Eva Tecnologia, pessoa jurídica de direito privado, inscrita no CNPJ/MF sob o nº 12.XXXXX/0009-00, com sede à Rua Papi Júnior, 279, Benfica, Cep: 60430-230 na cidade de Fortaleza, estado do Ceará, representada por seu procurador abaixo sub-escrito (Procuração em Anexo) com base no art. 109, I, ‘a’ da Lei nº 8.666/93 vem tempestivamente a presença de Vossa Senhoria interpor

RECURSO ADMINISTRATIVO POR INABILITAÇÃO DA RECORRENTE NA LICITAÇÃO NA MODALIDADE CONCORRÊNCIA ORIUNDA DA SEMA - SECRETARIA DE EDUCAÇÃO DO MUNICÍPIO DE AIUABA – CE POR MEIO DO EDITAL Nº 01/2017,

contra decisão dessa digna Comissão Permanente de Licitação que inabilitou a recorrente demonstrado pelos motivos abaixo:

I – DA TEMPESTIVIDADE DO RECURSO

O presente recurso é apresentado no prazo estabelecido no art. 109, I, ‘a’ da Lei nº 8.666/93, devendo, portanto a Vossa Senhoria vir a apreciá-lo.

II – DOS FATOS

A Secretaria de Educação do Município de Aiuaba/CE – SEMA por meio do edital nº 01/2017 visando à instalação de cabo óptico de dados e voz na sede da Prefeitura Municipal de Aiuaba abre licitação na modalidade concorrência.

No intem 5.4.3 do respectivo edital estabelecente que as empresas que pretendem participar da licitação façam uma visita tecnica ao local que serão instalados os cabos ópticos devendo para tanto entregar junto à documentação para a habilitação a paticipar do processo licitante declaração expedida pelo municipio declarando seu comparecimento para realizar a visita tecnica no local, no entanto, a não compareceu para realizar a visita técnica, pois já conheci o objeto da licitação e para tanto juntou declaração á documentação.

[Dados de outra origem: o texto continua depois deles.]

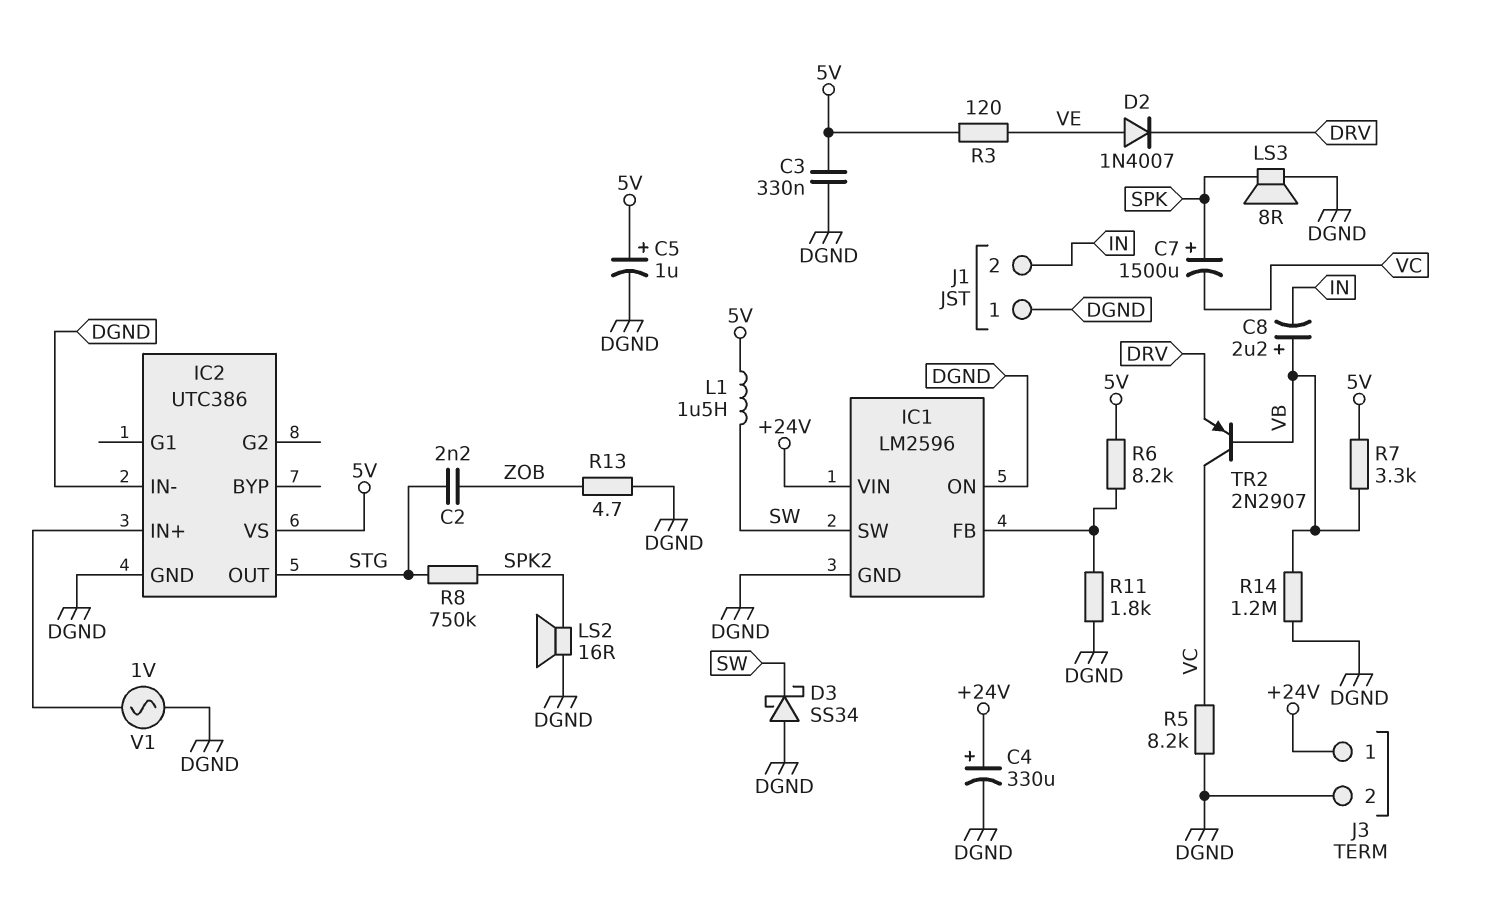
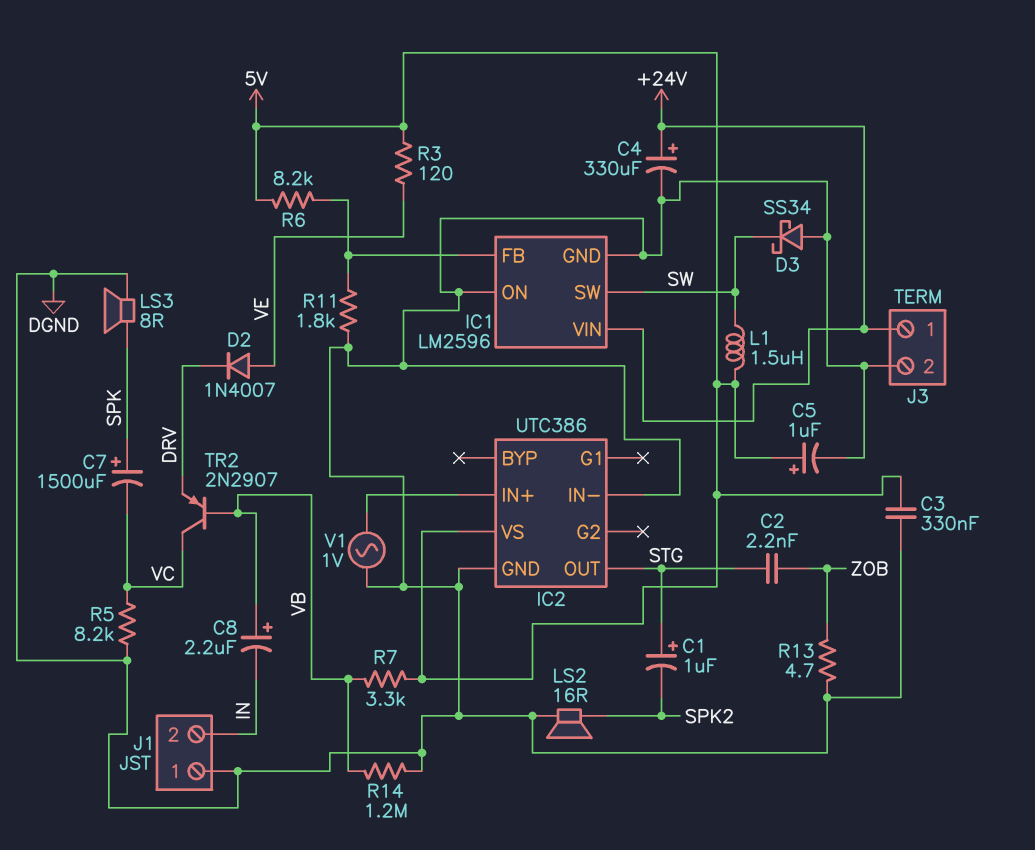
C1: none -> 1uF (plus STG, minus SPK2)
R8: 750k (SPK2, STG) -> none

Entretanto, segundo entendimento do TCU é ilegal aexigência de visita tecnica para a concessão do objeto, pois está em desacordo com o art. 37, XXI da Constituição Federal e com o art. , § 1º da Lei nº 8.666/93 e tampouco encontra respaldo em nenhum outro dispositivo da sitada lei,

Contudo, foi habilitada a empresa licitante que havia irregularidade em sua documentação, pois deixou de apresentar os índices contabéis, assim como estabelecia o edital era necessária a apresentação do índice, devo lembrar que a administração pública esta vinculada diretamente ao intrumento convocatório por foça de lei e (vide art. 41 da Lei nº 8.666/93) Principio da Vinculção ao Instrumento Convocatório, haja vista, que além de não comprir com que estabelece o edital foi descomprido o que estabelece o art. 27, III da Lei nº 8.666/93.

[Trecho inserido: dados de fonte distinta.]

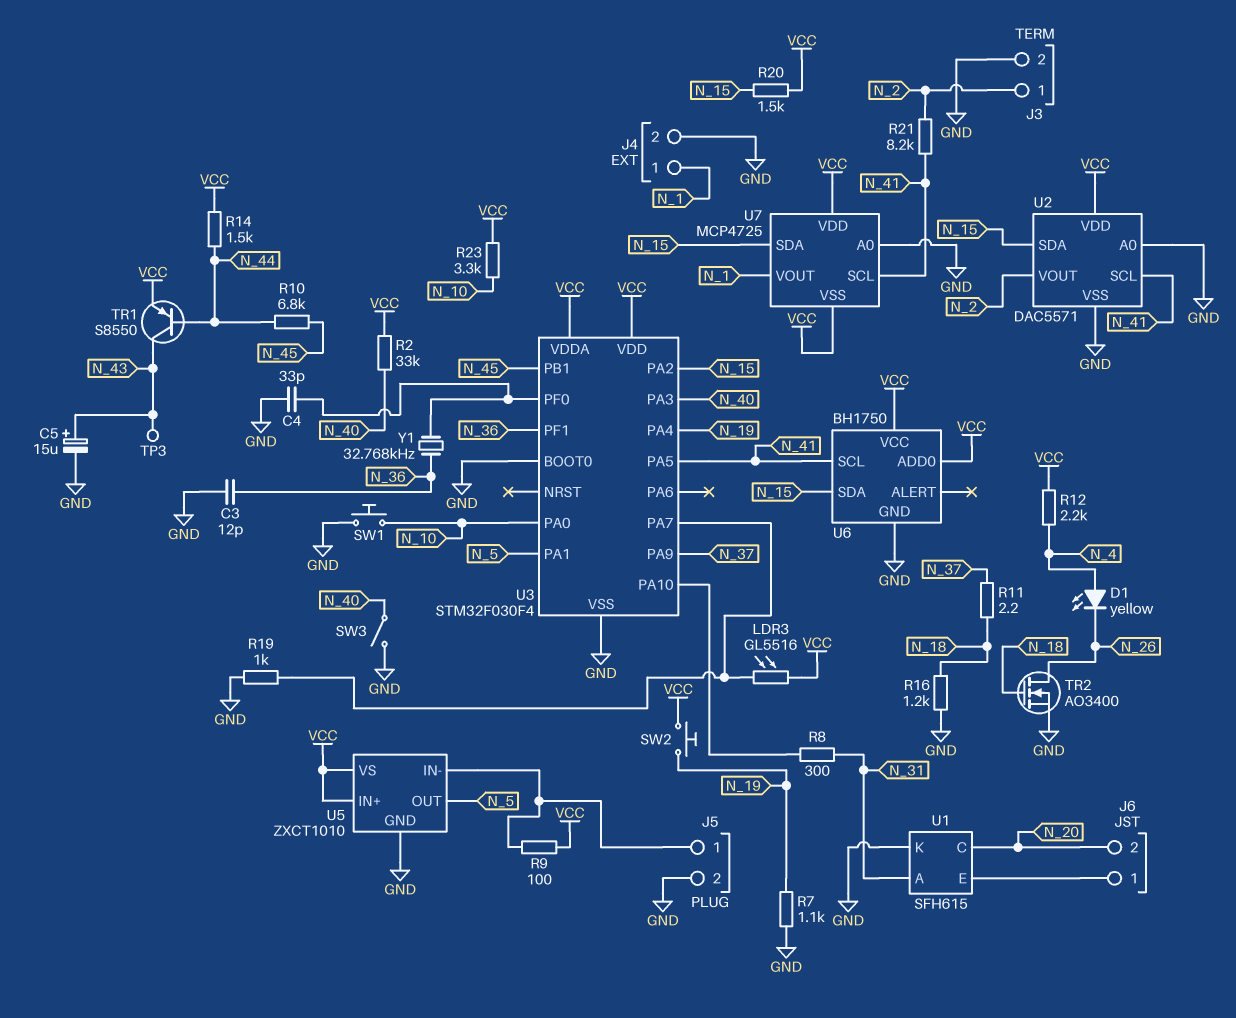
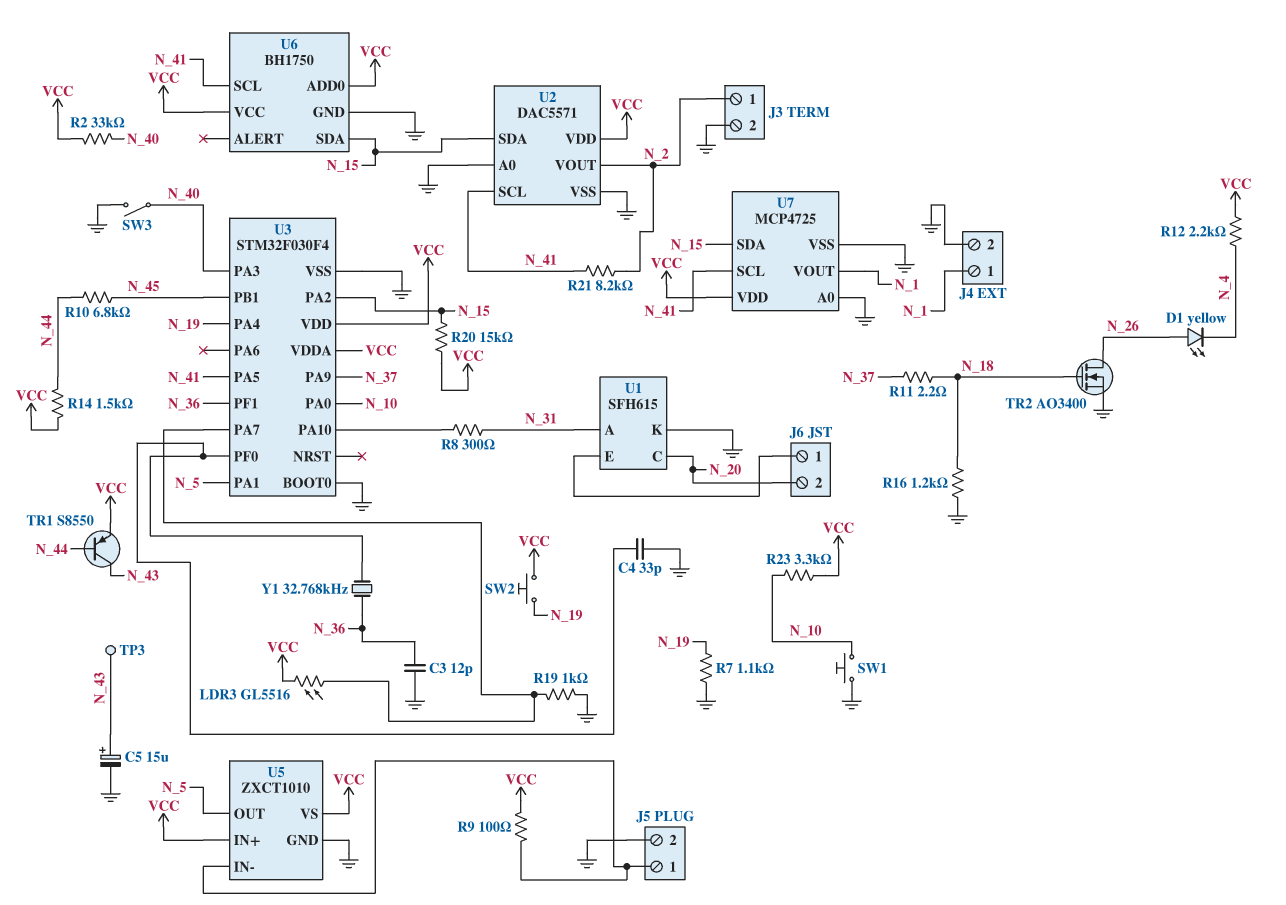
D1: LED yellow (A N_4, K N_26) -> LED yellow (A N_26, K N_4)
R20: 1.5k (N_15, VCC) -> 15k (N_15, VCC)
U7 pin VSS: VCC -> GND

Lembro que a regra do instrumento convocatório vale para os dois lados, sendo para tanto ambos vinculado ao mesmo não podendo em hipótese alguma descumprir, pois a Lei Maior diz que um dos princípios regedores da administração pública é a legalidade e a moral, no entanto a presente comissão ao inabilitar por falta da declaração de vista técnica mesmo dizendo o TCU não ser necessário e habilitando a outro faltando documentação primordial para sua habilitação está cometendo ilegalidade e a ilegalidade na administração pública é imoral, devo lembrar também que ato ilegal não geram direitos.

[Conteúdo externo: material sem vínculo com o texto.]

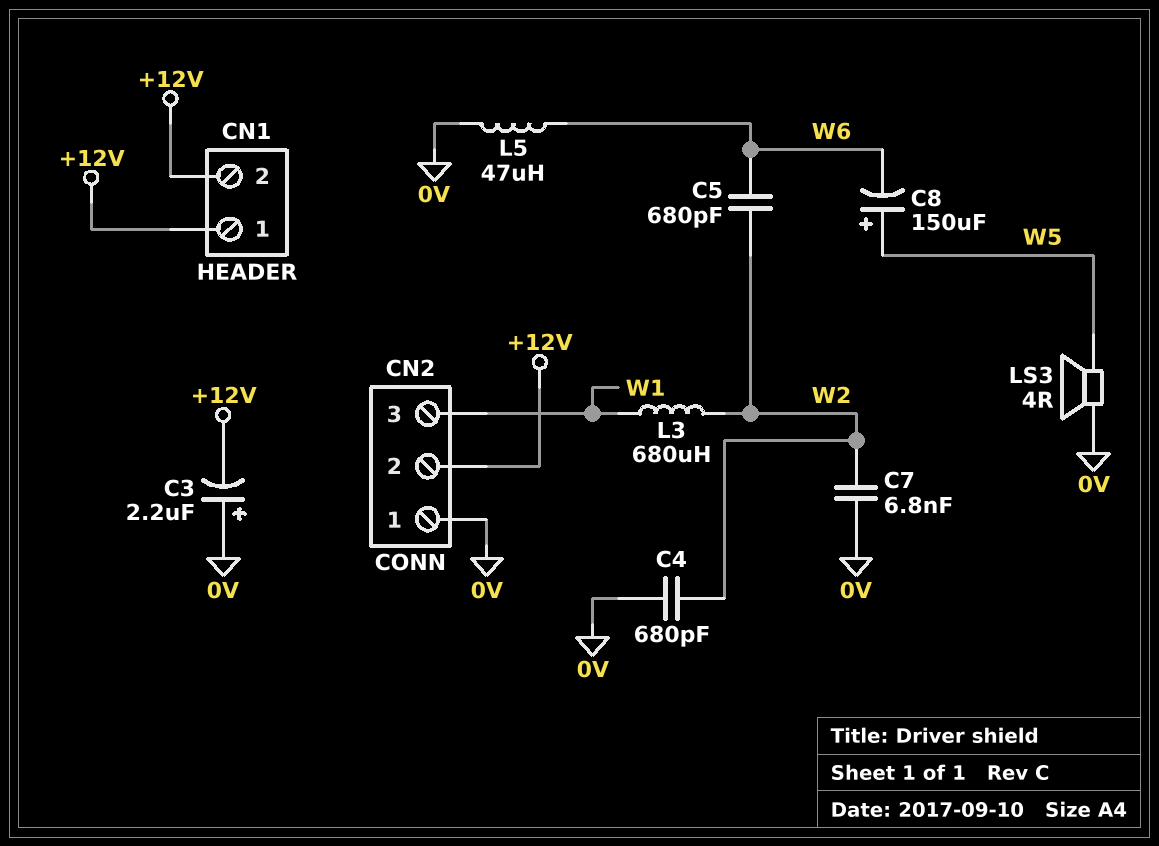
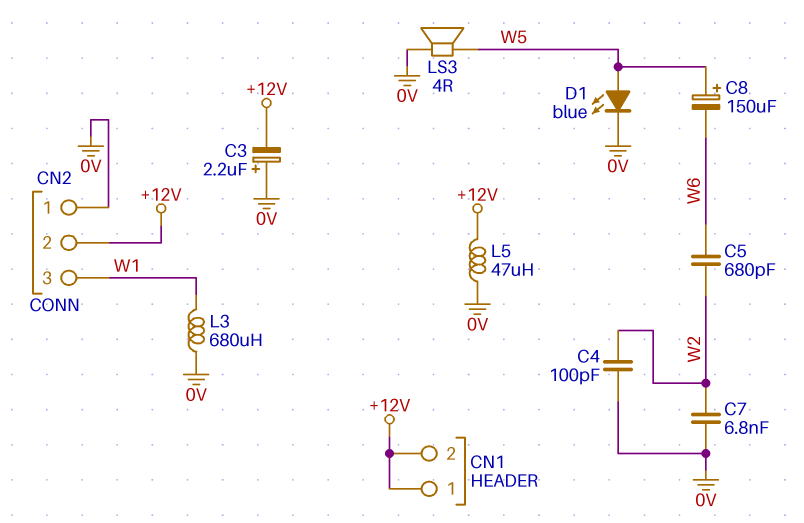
C4: 680pF (0V, W2) -> 100pF (0V, W2)
D1: none -> LED blue (A W5, K 0V)
L3: 680uH (W1, W2) -> 680uH (0V, W1)
L5: 47uH (0V, W6) -> 47uH (+12V, 0V)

III – DA NECESSIDADE DE REFORMA A INABILITAÇÃO

É necessário que a inabilitação seja reformada uma vez que descumpre preceitos legais, devo falar que convêm à administração pública fazer aquelido que a lei manda e somente, não devendo fazer nem além e nem aquem.

Pelo fato ora questionado ver-se que foi cometido uma seria de irregularidades que podem inclusive levar a anulação do edital e de todos os atos até agora práticados, pois devo lembrar novamente que ato ilícito não constitui direito.

A inabilitação da recorrente por não ter apresentado declaração de visita técnica não se faz necessário segundo entendimento do TCU, pois não se encontra respaldo na Lei nº 8.666/93 para realizar tal inabilitação e ainda vai além sitando o art. 37, XXI da Constituição da Republica uma vez que diz ser indispensavél a qualificação técnica e econômica para empresa participarem de licitações públicas.

Saliento ainda que a empresa que foi habilitada não atende os requesitos estabelecidos no edital e tampouco na lei, todavia a mesma foi habilitada, sendo para tando protagonista de uma bizarra e brutesca ilegalidade uma vez que não atendete os requisitos do instrumento convocatório que torno a lembrar que ambas são vinculadas por força de lei principalmente a administração pública, e ainda deixou de serem assistidos os principos regedores da administração pública descrito na Crata Política.

Sendo assim, se faz necessário a habilitação da recorrente, tendo em vita que é dispensado a visita técnica mais mesmo assim foi dada declaração que conhecia o objeto da licitação e a inabilitação da empresa ora habilitada porque ela não atende os requisitos estabelecidos pelo instrumento convocatório e nem a Lei nº 8.666/93, lei de licitações.

IV – DAS ILEGALIDADES

A Constituição da Republica trata no art. 37, caput da principiologia que rege a administração pública, fazendo para tanto rol dos mesmos, portanto deve a daministração pública assim como seus administradores segui-los e serem fies a sua aplicabilidade e execução.

Denota-se que a inabilitação da licitante é um ato ilegal uma vez que não encontra respaldo na lei para tanto, ressalto que segundo o principio da legalidade não deve pairar nenhuma ilgalidade ou supeisão sobre os atos da administração pública, uma vez que licitação se dá para o aprimoramento do erario público.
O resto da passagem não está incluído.